A pile of stones was left in place of the Arch of Triumph, built under the Roman Emperor Septimius Severus between A.D. 193 and A.D. 211. Now reduced to rubble, the historic arch once sat atop the famous colonnaded streets of Palmyra.
The Temple of Baalshamin and parts of the Temple of Bel—one of the best preserved Roman-era sites—were left in utter collapse.
“The egregious problem we face is not intrinsic to a religion but is very much about manipulation of religion as cover or justification,” according to Frank Fromherz, an adjunct instructor in Portland State’s sociology department.
Amr Al-Azm, a former Syrian antiquities official and active member of the Syrian opposition, spoke of a glimpse of hope among the devastation left by ISIS, “It is possible to do some restoration… [of] the Arch of Triumph. When ISIS blew it up…fortunately they didn’t do a very good job; there’s still a fair amount of it still standing. A lot of the stones originally part of the arch were on the ground in front of it. I think it is possible to repair that fairly quickly.”
However, Al-Azm believes that the Temple of Bel is a site almost impossible to repair. Archaeologists and engineers may be able to rebuild the temple by incorporating modern and older stones to give a sense of history to the monument, but “it won’t be the same monument.”
Syrian troops are working hard to bring a sense of safety back to the city. The retreating militants left the city booby-trapped with bombs.
Researchers across the globe are working on reconstruction methods to salvage Palmyra’s destroyed treasures. According to Roger Michel, director of the Institute for Digital Archaeology, the destroyed artifacts can be reconstructed by creating blueprints that will enable digital reconstruction.

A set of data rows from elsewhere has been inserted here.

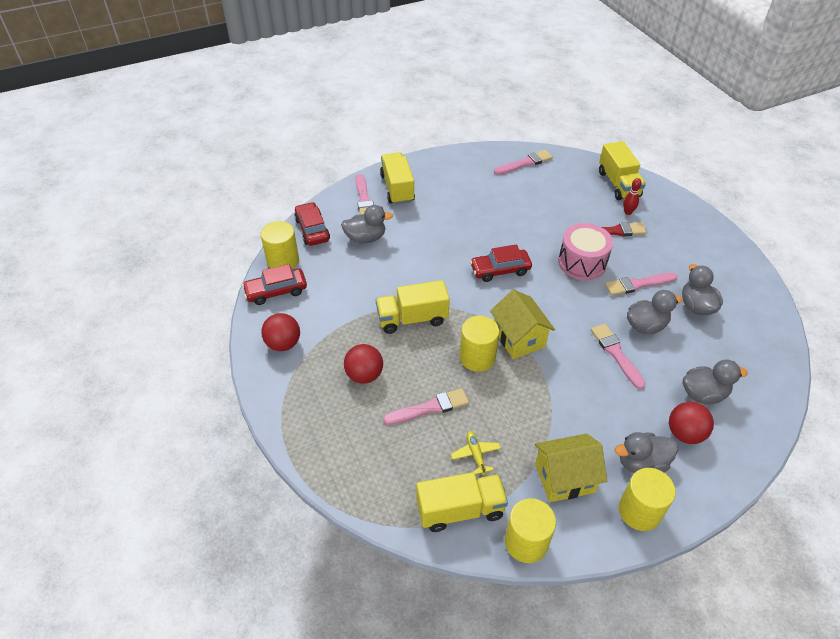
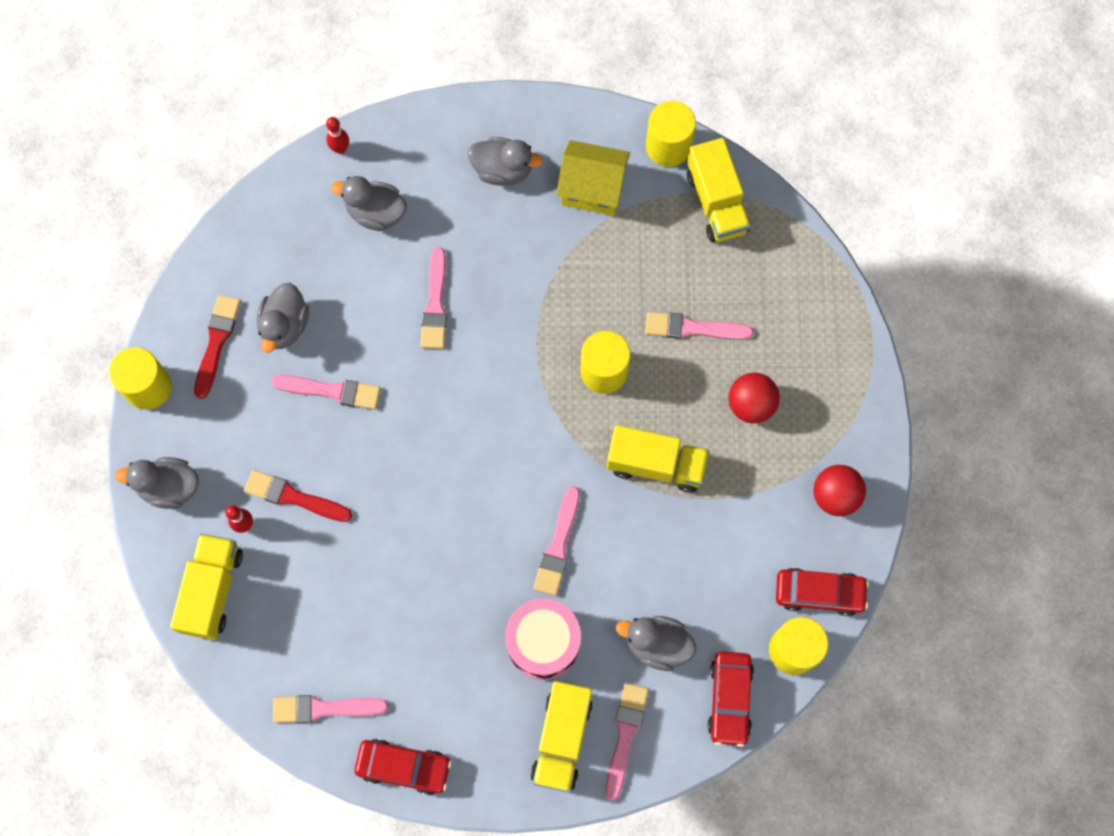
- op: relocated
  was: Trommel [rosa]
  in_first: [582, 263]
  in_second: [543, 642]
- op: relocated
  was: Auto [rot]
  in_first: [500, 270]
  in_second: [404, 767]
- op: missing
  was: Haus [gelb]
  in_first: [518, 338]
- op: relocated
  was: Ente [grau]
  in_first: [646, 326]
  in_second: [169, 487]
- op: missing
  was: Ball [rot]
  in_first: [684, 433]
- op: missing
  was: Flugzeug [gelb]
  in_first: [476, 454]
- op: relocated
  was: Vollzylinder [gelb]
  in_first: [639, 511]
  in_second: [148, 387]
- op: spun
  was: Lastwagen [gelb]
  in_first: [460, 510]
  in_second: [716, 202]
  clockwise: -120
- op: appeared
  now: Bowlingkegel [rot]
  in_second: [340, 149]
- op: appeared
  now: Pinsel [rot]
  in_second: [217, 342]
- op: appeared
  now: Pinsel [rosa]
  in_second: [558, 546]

Palmyra was overtaken by ISIS in May of last year after driving out the Syrian government in a matter of days. For ISIS, control over Palmyra holds both strategic and symbolic significance in their fight against the Syrian government. Strategically, the city is located along a key route into the area currently under ISIS’ control. Symbolically, the town carries cultural and historical treasures.
The United Nations has previously condemned such deliberate cultural destruction as a war crime.